5.​Agentes secretos de la corona.

Llegó Lady Margaret y como siempre causó alboroto en el castillo. Querida Abby, ¿te gustaría visitar unas ruinas mayas? ¿Has oído hablar del profesor Thompson? Sí, fui a todas sus conferencias mientras estuve en Oxford, querida, después de ellas conversábamos y tuve el honor de que me autografiara su obra cumbre, “Splendor and Decadency of Ancients Mayans”. No preguntes quién, pero una persona importante de la corte desea que seamos parte de “La segunda expedición inglesa en busca de la gran ciudad prohibida”. No lo repitas, pero vamos de espías, desconfían del jefe de la misma y de su geólogo, pero el jeque árabe que la patrocina los impuso como condición para aportar los fondos y como el proyecto será conocido en el mundo como “La segunda expedición inglesa…” no desean que algo pueda afectar el prestigio del país. ¿Y qué respondiste? Que aceptamos la invitación y agradecemos a su majestad la deferencia. Por cierto, la gente de palacio creyó importante que nos entrevistáramos con el profesor Thompson, tal vez con su experiencia pueda darnos algunos consejos que sean de utilidad, nos espera mañana.
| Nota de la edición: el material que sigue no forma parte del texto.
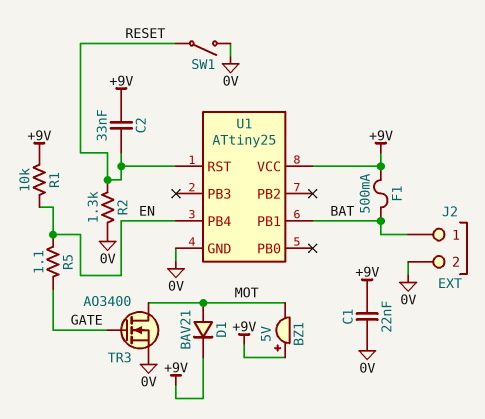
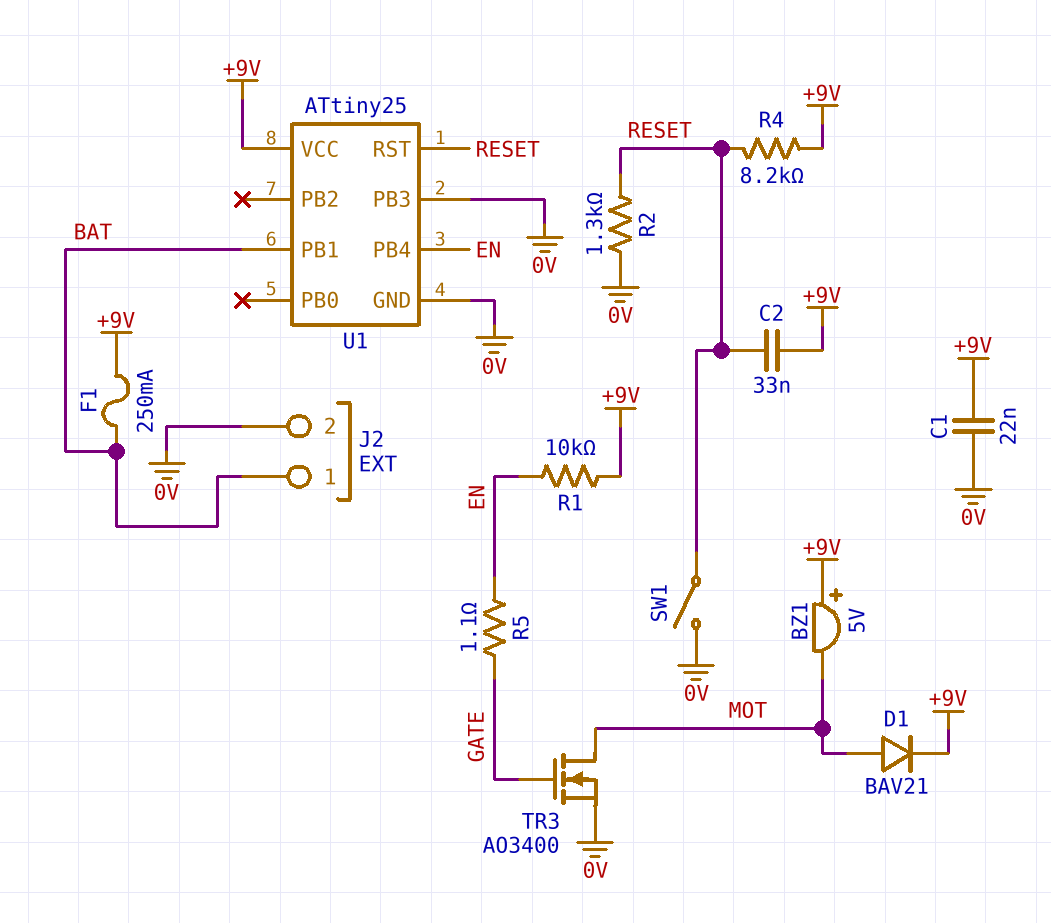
F1: 500mA (+9V, BAT) -> 250mA (+9V, BAT)
R4: none -> 8.2k (+9V, RESET)
U1 pin PB3: none -> 0V

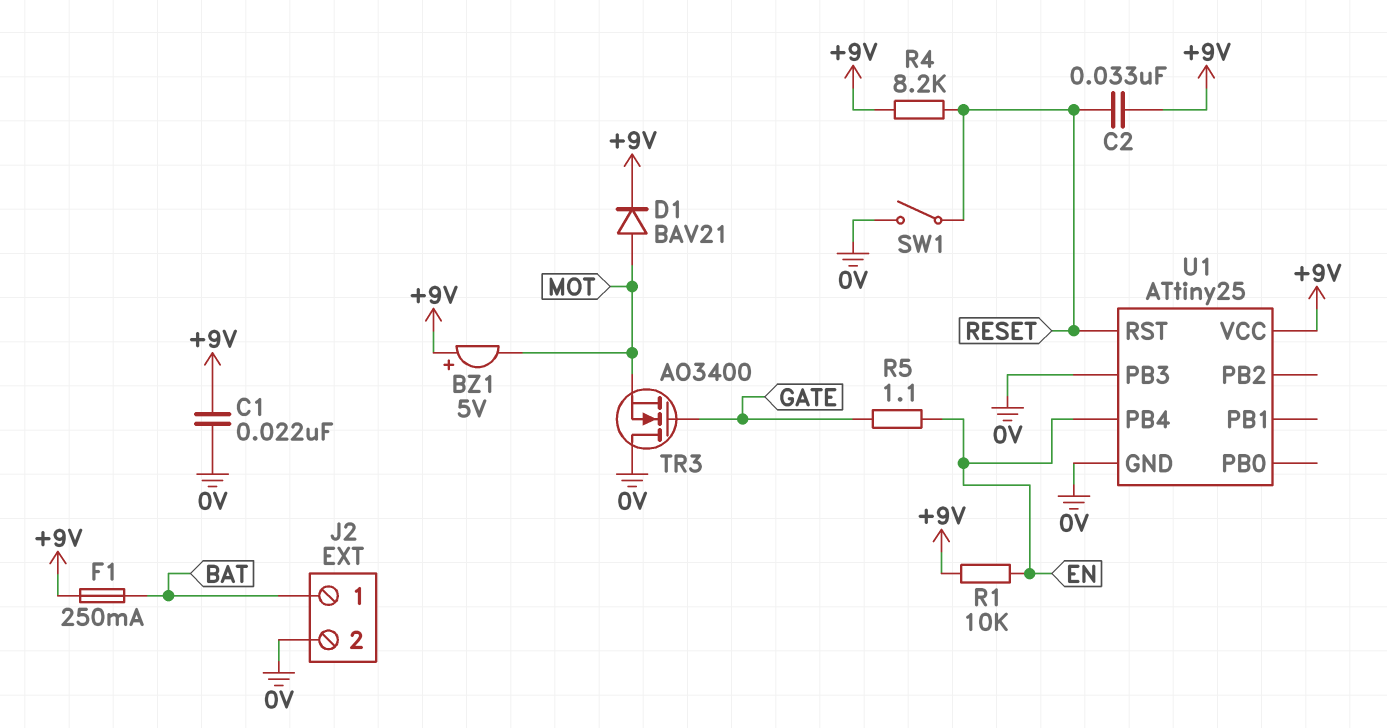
R2: 1.3k (0V, RESET) -> none
TR3: NMOS AO3400 (G GATE, D MOT, S 0V) -> NMOS AO3400 (G GATE, D 0V, S MOT)
U1 pin PB1: BAT -> none

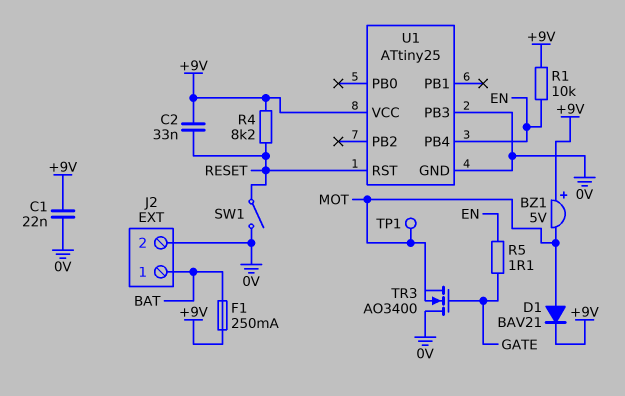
TP1: none -> test point (MOT)

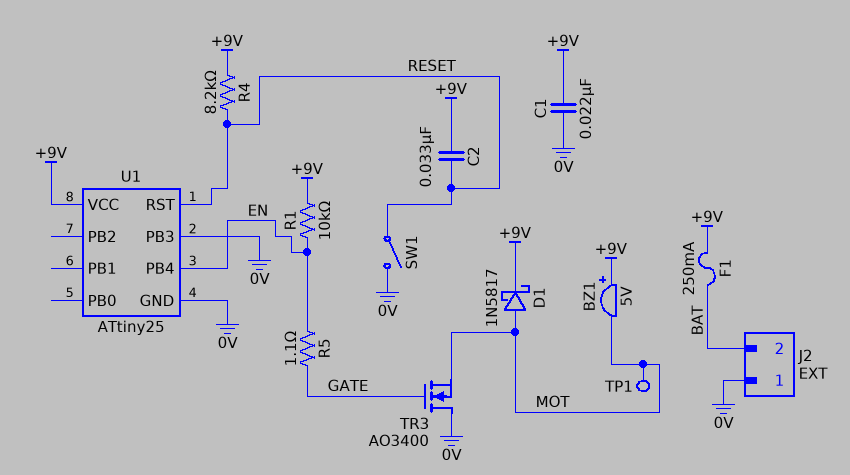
D1: diode BAV21 (A MOT, K +9V) -> schottky 1N5817 (A MOT, K +9V)
J2 pin 1: BAT -> 0V
J2 pin 2: 0V -> BAT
Y a la universidad de Oxford, en el South East, nos fuimos. Qué gusto volver a saludarla mi amiga, ya supe que quiere seguir mis malos pasos, no me diga que el culpable es mi libro sobre el templo consagrado al culto del Dios Jaguar. Me vio largamente tras sus gastadas gafas y con voz apenas audible dijo, déjeme decirle algo con toda franqueza. No vaya, no vale la pena, no hay nada más peligroso que esas selvas, están llenas de fieras salvajes y alimañas ponzoñosas. Además los guías no son de fiar, lo último que desean es ver profanada su ciudad sagrada, harán todo para desanimarlos, los llevarán por zonas peligrosas y pondrán en grave riesgo sus vidas. Los alejarán lo más posible de su objetivo y una noche desaparecerán en plena jungla, con todo y bastimentos. Y así fue que “La segunda expedición inglesa en busca de la gran ciudad prohibida de los mayas” inició la aventura, éramos dos gatos, nueve personas de alto rango y varios auxiliares. El viaje fue una odisea, primero en avión, ya en América, cómodo autobús, luego en vehículos de segunda clase, sin aire acondicionado, en el que viajaban gallinas, guajolotes y hasta puercos. Para ir más cómodos nos recomendaron viajar en el techo del camión y así lo hicimos. Kilómetros y kilómetros de autopistas y brechas de terracería, bajo un sol inclemente. Al llegar al último pueblo abordamos un paquebote, río arriba, hasta el pueblo más remoto, enclavado en plena jungla. Apenas desembarcamos percibimos la fetidez del agua de eso que llaman puerto, un olor a pescado descompuesto y una nube de mosquitos nos dieron molesto recibimiento. Sin luz eléctrica, ni agua potable, sin desagües ni cañerías, el lugar era francamente insalubre.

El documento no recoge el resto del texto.